まちだ

リチャード・ジュエルのまちだのネタバレレビュー・内容・結末

リチャード・ジュエル(2019年製作の映画)
4.3

このレビューはネタバレを含みます

英雄を描き続けてきたイーストウッドがたどり着いた、仕事の大きさに関係なくその仕事に誇りを持ち、職務を誠実に遂行する市井の人びとこそが英雄なのだ、という眼差しに涙。
彼は今回(「サリー」もそうだけれど)「リチャード・ジュエル」という個人名をタイトルにした。
あらゆる凶悪犯の「記号」を当てはめられその固有性を奪われそうになるリチャード。
彼はあの取り調べの場面で署名を拒否し名前を奪われることに抗う。

マイケル・ジョンソンの200mとワトソンが無実を証明するため公衆電話まで歩く姿のクロスカッティングに胸があつくなる。
華やかなスポットライトが当たり惜しみない賞賛を受けるマイケル・ジョンソンと、その陰で誰にも知られず信頼する人を守るため暗がりを歩くワトソンの対比。

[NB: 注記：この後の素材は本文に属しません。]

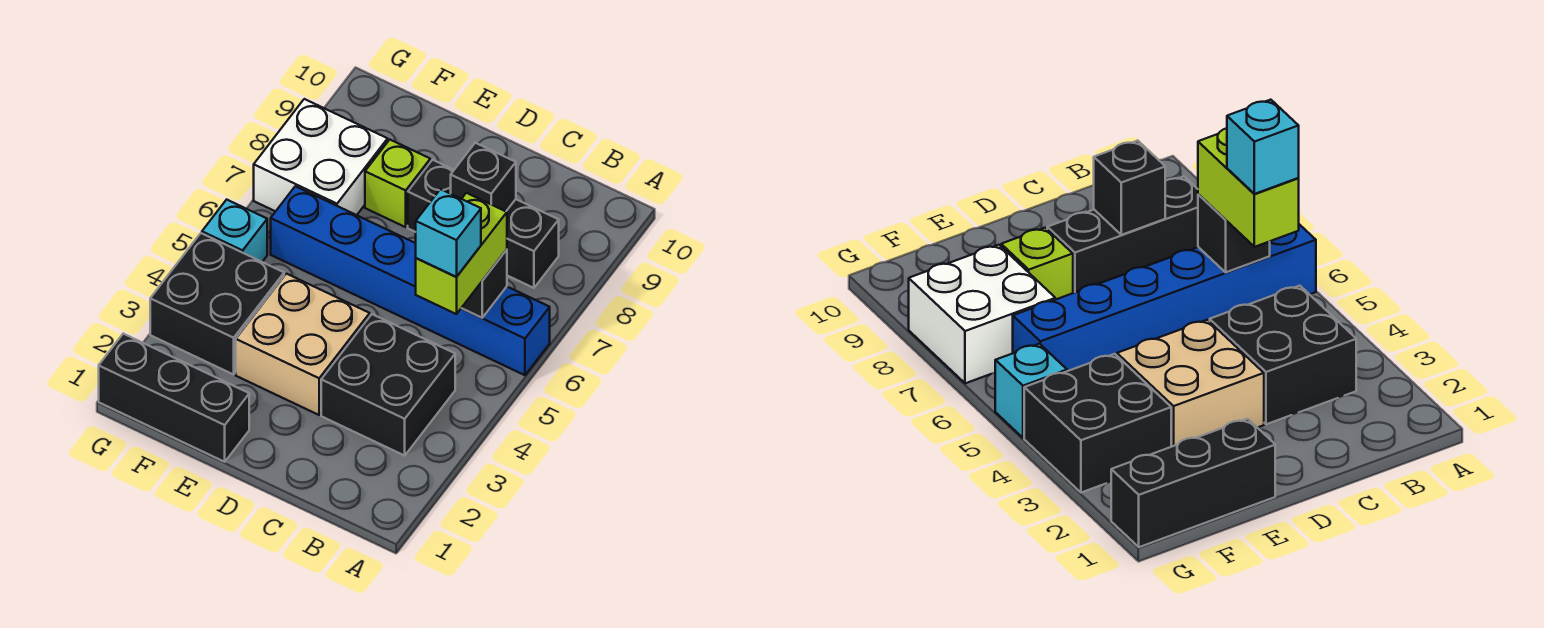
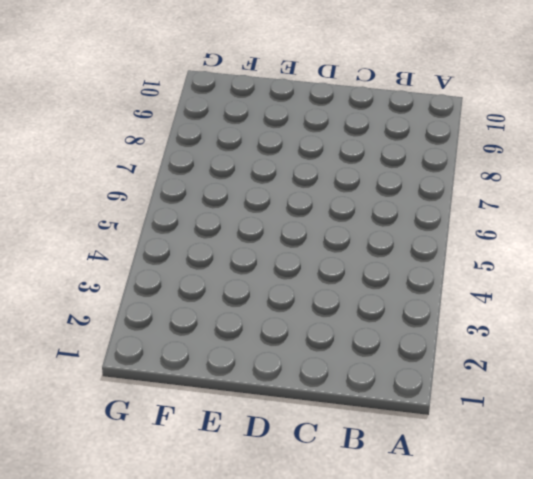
none -> blue brick A6:F6 level 1
none -> black brick B3:C4 level 1
none -> black brick B8:D8 level 1

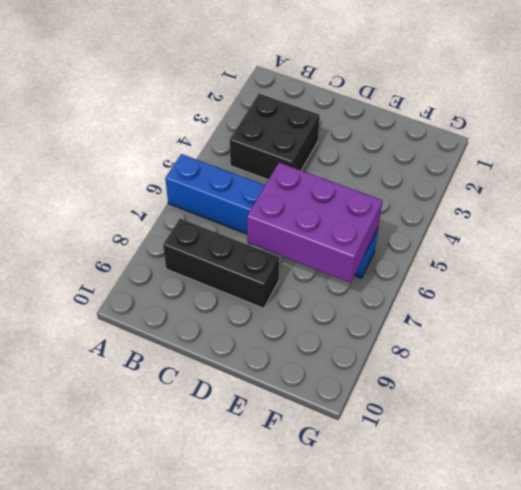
purple brick D6:F7 level 2 -> none
none -> tan brick D3:E4 level 1
none -> black brick E1:G1 level 1
none -> lime brick E8 level 1

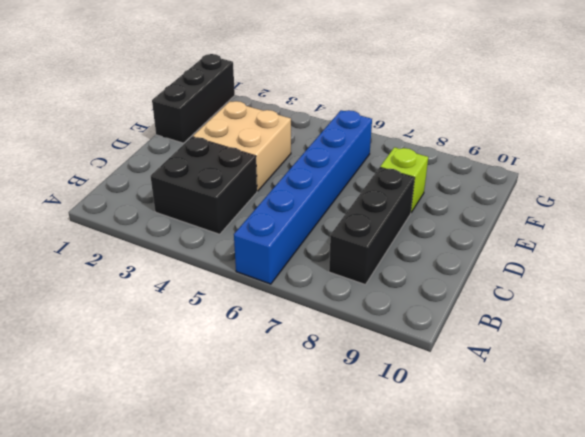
none -> black brick F3:G4 level 1
none -> white brick F7:G8 level 1
none -> cyan brick G5 level 1

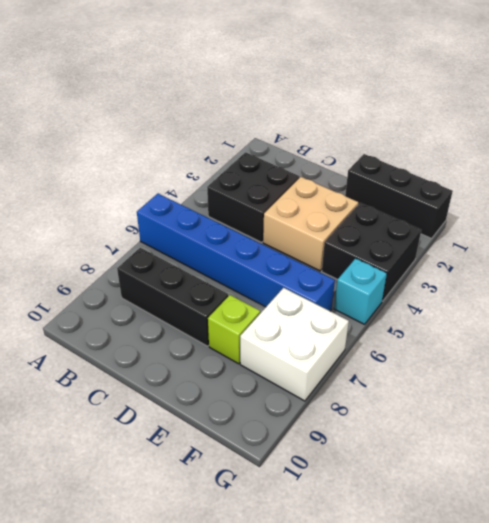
none -> black brick B6 level 2
none -> black brick C8 level 2
none -> lime brick B5:B6 level 3

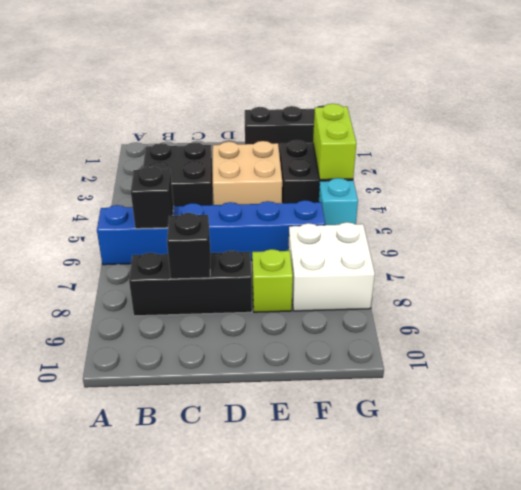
lime brick G3:G4 level 2 -> lime brick B5:B6 level 3
none -> cyan brick B5 level 4

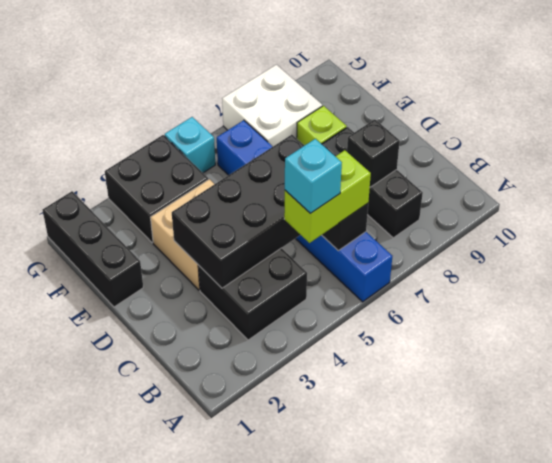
black brick C3:D6 level 2 -> none

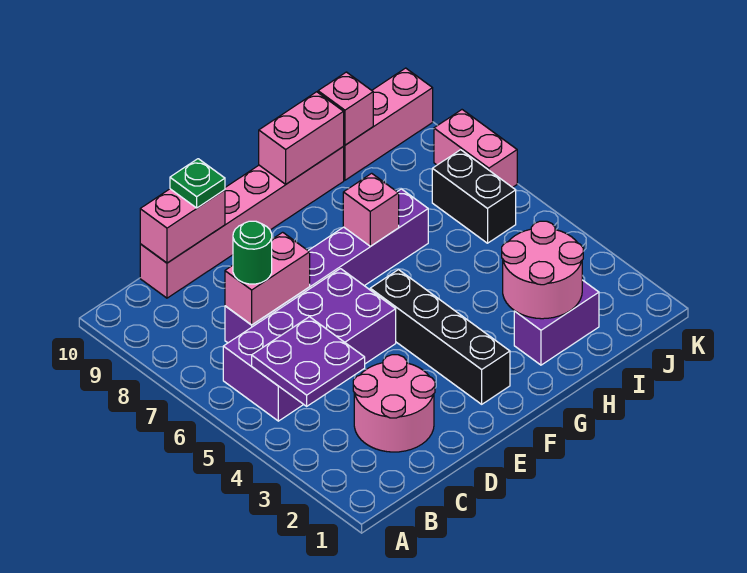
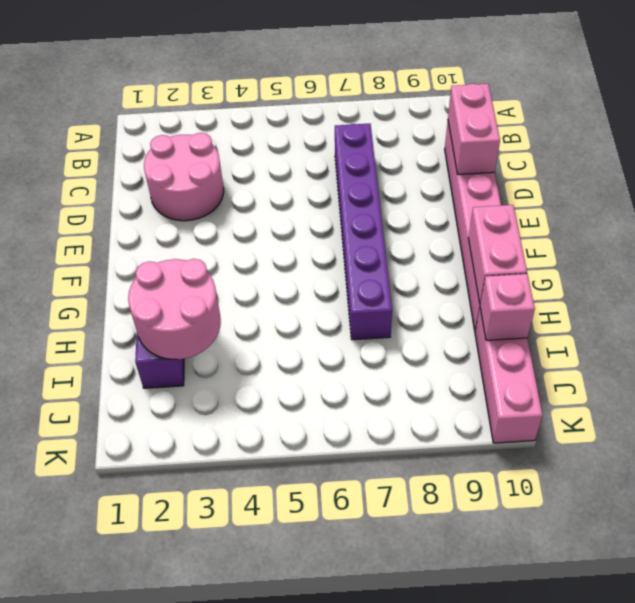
none -> purple brick B5:E6 level 1
none -> black brick F2:F5 level 1
none -> black brick J6:J7 level 1

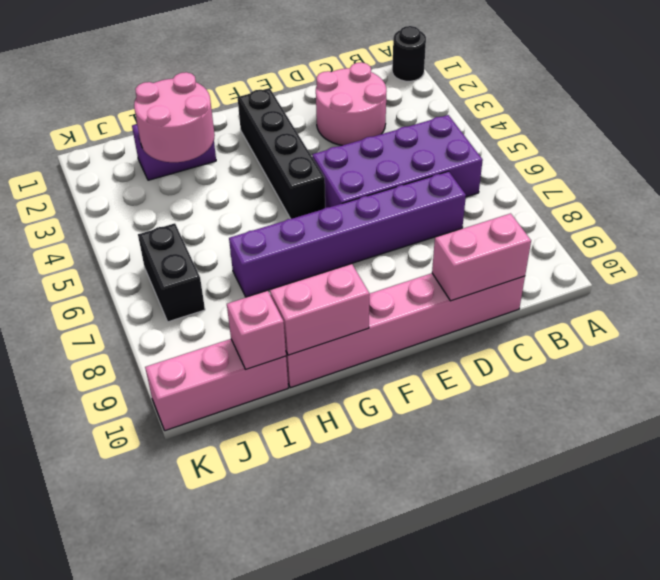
black round brick A1 level 1 -> none
none -> pink brick K7:K8 level 1
none -> purple plate B4:C5 level 2
none -> pink brick C7:D7 level 2

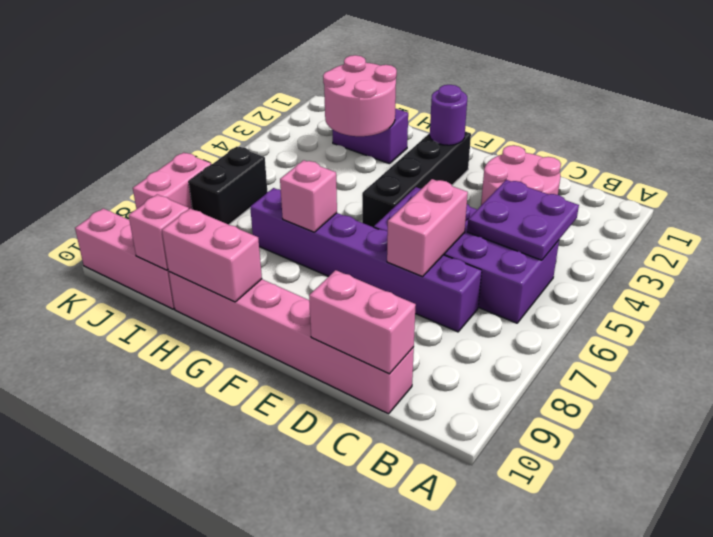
pink brick D6:D7 level 2 -> pink brick C7:D7 level 2
purple round brick F2 level 2 -> none
none -> green round brick C7 level 3
none -> green plate D10 level 3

キャシーの描かれ方には事実と異なる描写があるという指摘もあるようで、そうであればそこがこの作品の欠点になるかも知れませんが、
彼女の公衆電話までの道を歩くシーンも象徴的に感じた。

手渡されたスニッカーズから始まる信頼。偏見に惑わされず目の前の人に関心を送り、敬意を持って接すること。その尊さ。